Star Treatment
No fee is too high, no perk too extravagant. Meet Hollywood’s A-list hair and makeup professionals.
Cameron Diaz is no stranger to lavish treatment from studio heads—she is, after all, one of the few stars who can actually entice audiences into movie theaters. So it’s no surprise that during last summer’s worldwide press tour for Shrek the Third, DreamWorks cofounder Jeffrey Katzenberg booked a private jet for her and arranged for such extracurricular delights as a personal tour of the Musée d’Orsay in Paris and a three-day jaunt to Bali. What is a shock, though, is that her hairstylist and makeup artist received exactly the same treatment. “There are a lot of benefits to my job,” admits Diaz’s longtime makeup artist, Robin Fredriksz, who has worked with Diaz since 2002’s The Sweetest Thing and also regularly tends to Diaz’s best friend, Drew Barrymore. “They’re endless.”
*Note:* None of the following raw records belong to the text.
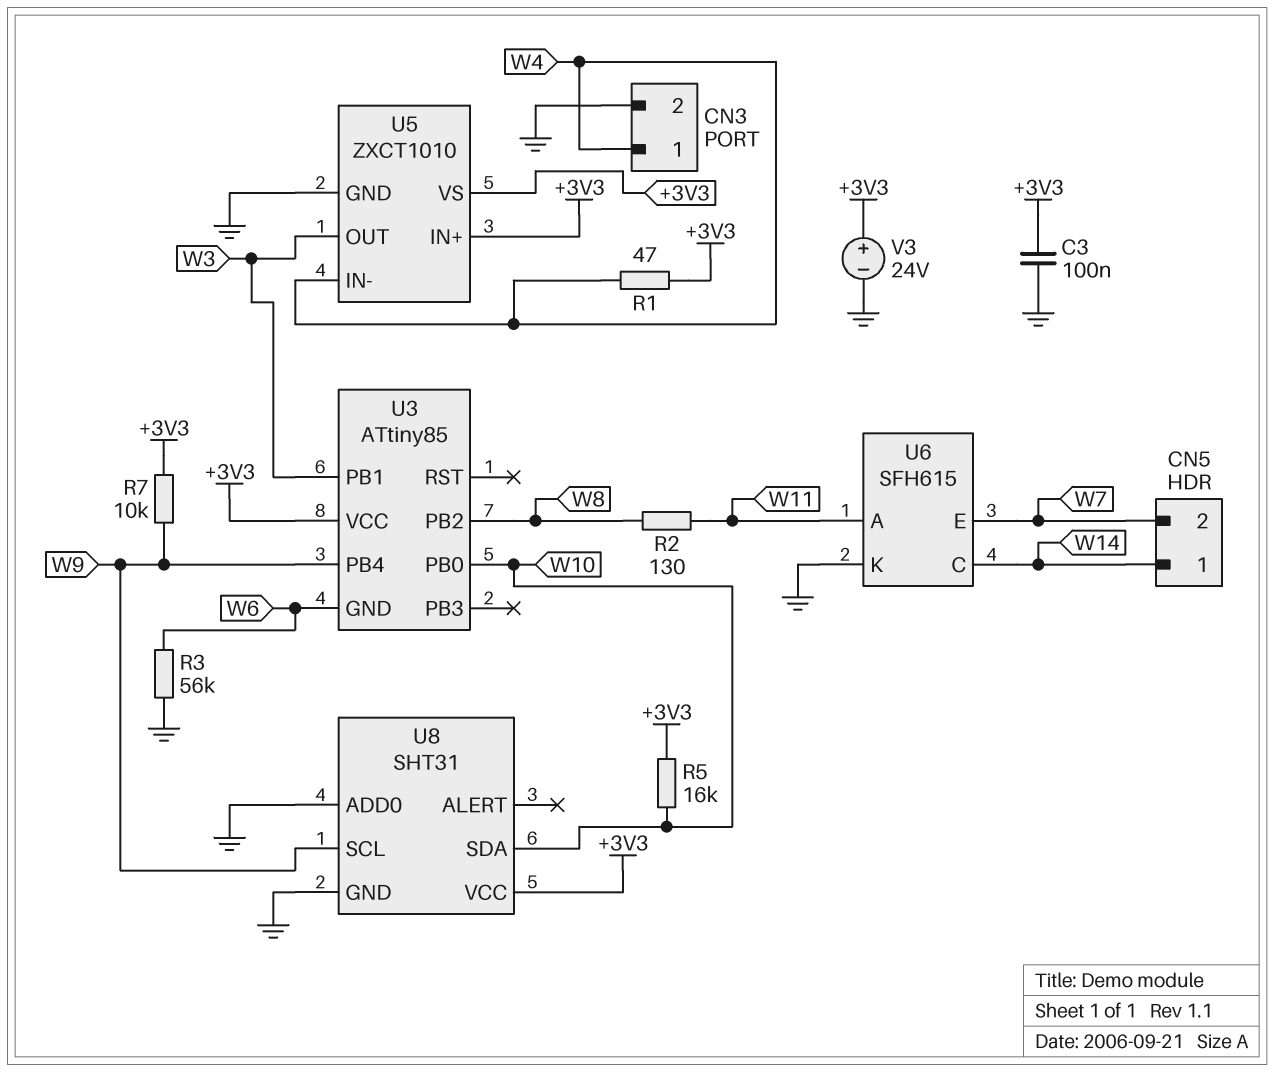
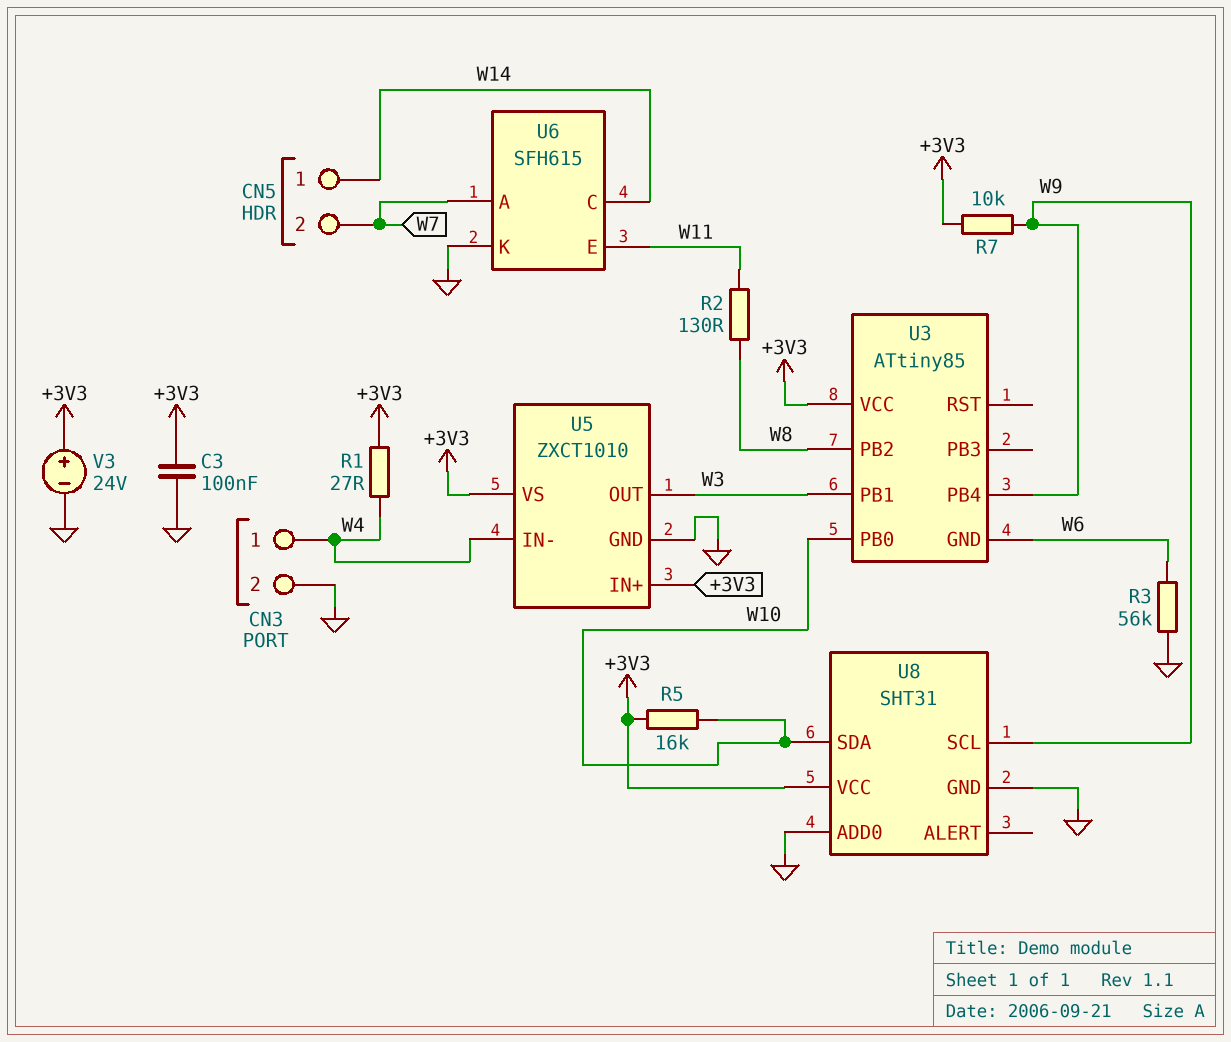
R1: 47 (+3V3, W4) -> 27 (+3V3, W4)
U6 pin A: W11 -> W7
U6 pin E: W7 -> W11

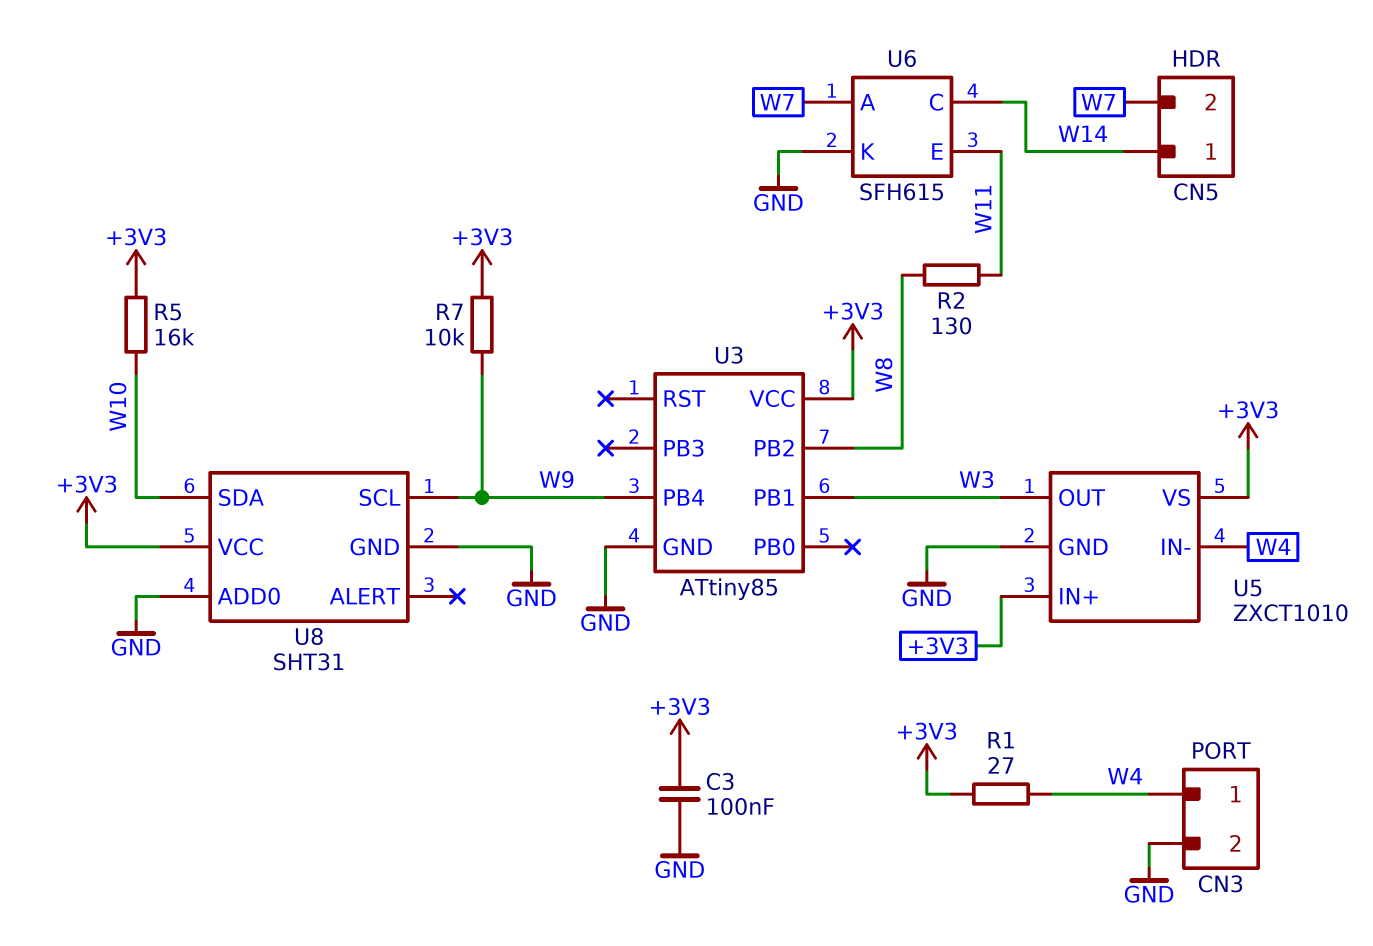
R3: 56k (GND, W6) -> none
U3 pin GND: W6 -> GND
U3 pin PB0: W10 -> none
V3: 24V (plus +3V3, minus GND) -> none

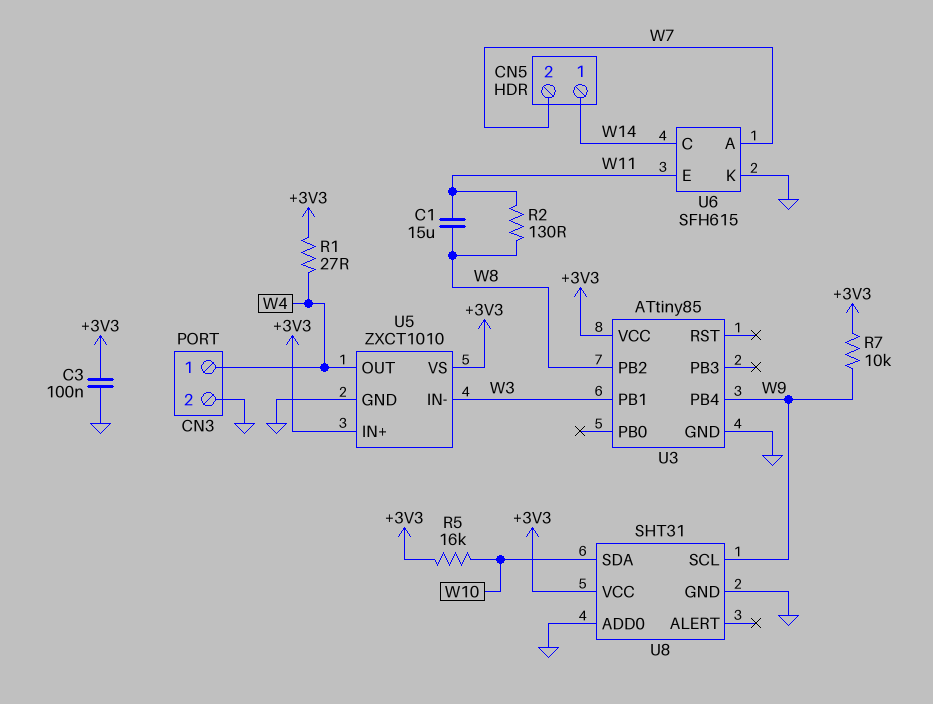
C1: none -> 15uF (W8, W11)
U5 pin IN-: W4 -> W3
U5 pin OUT: W3 -> W4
“Hair and makeup people get all the perks,” laments one producer. “If the star is flying on the jet, they go with them. If the star is staying at the Four Seasons while the rest of the crew is at the W, these people stay at the Four Seasons.” And the money isn’t bad, either. “I get paid more than someone who is heading a film’s entire [hair and makeup] department,” admits Brad Pitt’s personal groomer of 18 years, Jean Black. “I find it to be a little bit of a travesty.”
The steep fees that personal makeup artists and hairstylists charge—upwards of $5,000 day rates for promotional appearances, and union-dictated hourly pay that can soar north of $2,000 per day on film sets—are among the perks that A-list stars have come to expect the studios to cover, along with private plane rides, personal trainers and hotel suites. “We are being extorted,” says one studio publicist. “It got out of control one day and never went back.”
But if the top hairstylists and makeup artists are treated as well as their movie star clients, it may be because their talents are just as valuable. “They are artists in their own right and are wildly skilled,” says Dede Gardner, president of Plan B, the production company cofounded by Pitt. Take hair and makeup wizard Morag Ross, who last year transformed Cate Blanchett into Queen Elizabeth I (“There were 16 wigs,” recalls Ross) and then, two weeks after that shoot, turned her into Bob Dylan. Similarly, Toni Garavaglia alternates between working with such stars as Angelina Jolie (in A Mighty Heart) and Charlize Theron (in Monster) and doing highly complicated special-effects makeup for films like Planet of the Apes.
And the job, it must be acknowledged, is grueling: The artists spend up to 18 hours a day juggling the demands of cinematographers, producers and their own clients—often while away from home for months on end. “I spend more time with Cameron than with my own husband,” jokes hairstylist Lona Vigi, who works alongside Fredriksz with Diaz and Barrymore. When she was trying to conceive while on location, Vigi would call her husband at the right time of the month and ask him to fly in. “It was like, ‘You gotta get here now!’” she says.
But when Fredriksz’s son was born in 2006, Diaz and Barrymore flew directly from the wraps of their respective films to be with her in the hospital. The four women are now so close that they take vacations together. And that helps explain why personal hair and makeup experts end up with such a crucial—and lucrative—role on movie sets, one that goes far beyond ensuring hairstyle continuity in scenes shot two months apart.
“They are the first people that the actor sees in the morning and the last people she sees at the end of the day,” says producer Jonathan Glickman (27 Dresses). “They set the tone for the day.” They can also do an actor’s dirty work (insisting that a driver be fired, for instance) or serve as a diplomatic go-between in sticky situations. It’s that kind of intuitive understanding that makes Julianne Moore so attached to her makeup artist, Susan Reilly-Lehane. “She acts as a buffer,” Moore says. “She can sense when I don’t want to talk.”
But besides being a security blanket for a top-billed star, hair and makeup experts are also insurance for movie producers and studios, which is why the suits are ultimately willing to ante up. “If you lose a day on a set, it can cost anywhere from $80,000 to $250,000,” says producer Barry Josephson (Enchanted). “You want things to run efficiently. And the better relationship these people have with the actor, the quicker days move along.” Gardner agrees: “We have made $7 million and $40 million movies,” she says, “and both have employed [the stars’ personal] hair and makeup. We would never dream of questioning it.”